On Fri, Apr 14, 2017 at 6:57 PM, Jacques Nadeau <jacq...@apache.org> wrote:

> To Jason's comments:
>
> Data and control flow should be separate. Schema (a.k.a. a head-type
> message) is already defined separate from a batch of records. I'm all for a
> termination message as well from a stream perspective. (I don't think it
> makes sense to couple record batch size to termination-- I'm agreeing with
> Wes on the previously mentioned jira on this point.)
>
> If you want to communicate no records it would look like <SCHEMA> <TERM>
>
> If you want to communicate a bunch of data it might look like:
>
> <SCHEMA> <BATCH> <BATCH> <TERM>
>
> I don't fully see purpose of having an IPC representation of an empty batch
> in this pattern. In terms a relationship with common zero length patterns
> like collections: i'm find if an application wants to deal with zero
> batches internally. I'm saying the batch should be a noop when serialized.
>
> Per Wes's thoughts:
>
> Since Arrow already requires a batch to be no larger than 2^16-1 records in
> size, it won't map 1:1 to an arbitrary construct.
>
> Per Wes's example:
>
> for batch in batches:
>   writer.write_batch(batch)
>
> I'm fine with writer.write_batch being a noop if the batch has zero-length.

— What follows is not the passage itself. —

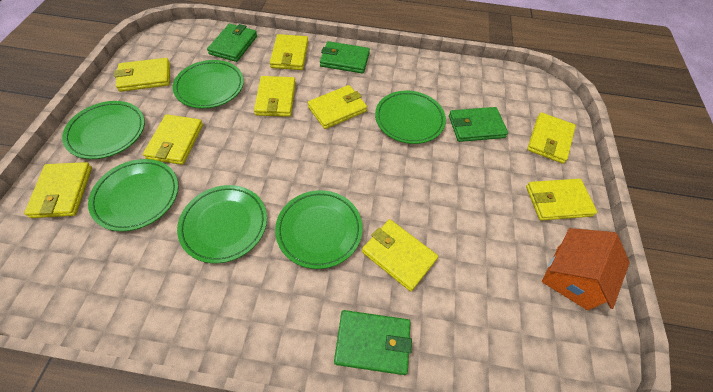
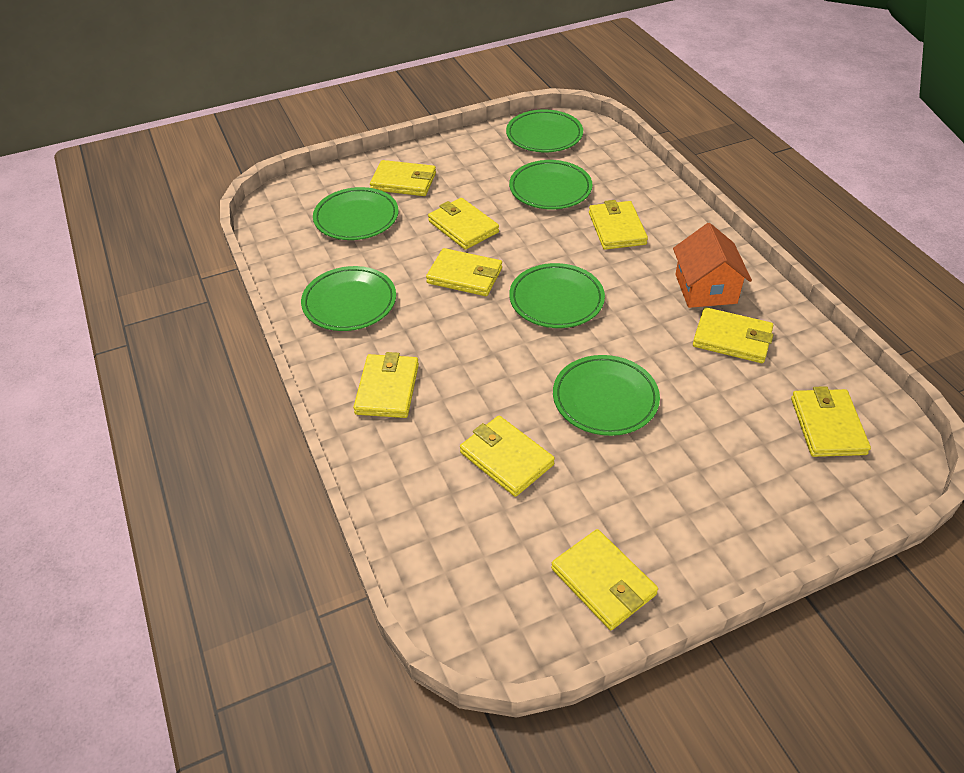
green wallet: 4 -> 0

> I don't think you need to throw an error. I'd just expect
> writer.getNonZeroBatchCount() to be available if you want to turn around
> and read the stream.
>
> In general, It seems like desiring zero-length batches to be faithfully
> maintained across a stream is attempting to couple them with an external
> system's needs. We're communicating a stream of records, not batches. The
> records happen to be chunked on both the sending and the receiving side. A
> particular implementation of this communication protocol might decide to
> subdivide or concatenate the batches to better communicate the stream.
> Should an internal system be able to express this concept, sure. Should we
> allow these to be communicated between two separate systems, I'm not so
> sure.
>
> Put another way, I think a zero length batch should be serialized to zero
> bytes. :)
>
>
>
>
>
>
> On Fri, Apr 14, 2017 at 3:26 PM, Ted Dunning <ted.dunn...@gmail.com>
> wrote:
>
> > Speaking as a relative outsider, having the boundary cases for a transfer
> > protocol be MORE restrictive than the senders and receivers is asking for
> > boundary bugs.
> >
> > In this case, both the senders and receiver think that the boundary is 0
> > (empty lists, empty data frames, 0 results from a database). Having the
> > Arrow format think that the boundary is 1 just adds impedance mismatch
> > where none is necessary.
> >
> >
> >
> > On Fri, Apr 14, 2017 at 3:23 PM, Jason Altekruse <
> altekruseja...@gmail.com
> > >
> > wrote:
> >
> > > I'm with Wes on this one. A bunch of systems have constructs that deal
> > with
> > > zero length collections, lists, iterators, etc. These are established
> > > patterns that everyone knows they need to handle the empty case.
> Forcing
> > > applications to create an unnecessary protocol complexity of a special
> > > sentinel value to represent an empty set would be more burdensome.
> > >
> > > There is the separate considerations of cases when you want to send
> only
> > > schema, which it makes sense to me that someone could use arrows
> metadata
> > > as a universal representation of schema between systems. I think it
> makes
> > > sense to have a separate concept for schema absent a batch, but users
> > > shouldn't be forced to make all of their APIs return one of these, or a
> > > batch of data.
> > >
> > > On Fri, Apr 14, 2017 at 3:16 PM, Wes McKinney <wesmck...@gmail.com>
> > wrote:
> > >
> > > > Here is valid pyarrow code that works right now:
> > > >
> > > > import pyarrow as pa
> > > >
> > > > rb = pa.RecordBatch.from_arrays([
> > > >     pa.from_pylist([1, 2, 3]),
> > > >     pa.from_pylist(['foo', 'bar', 'baz'])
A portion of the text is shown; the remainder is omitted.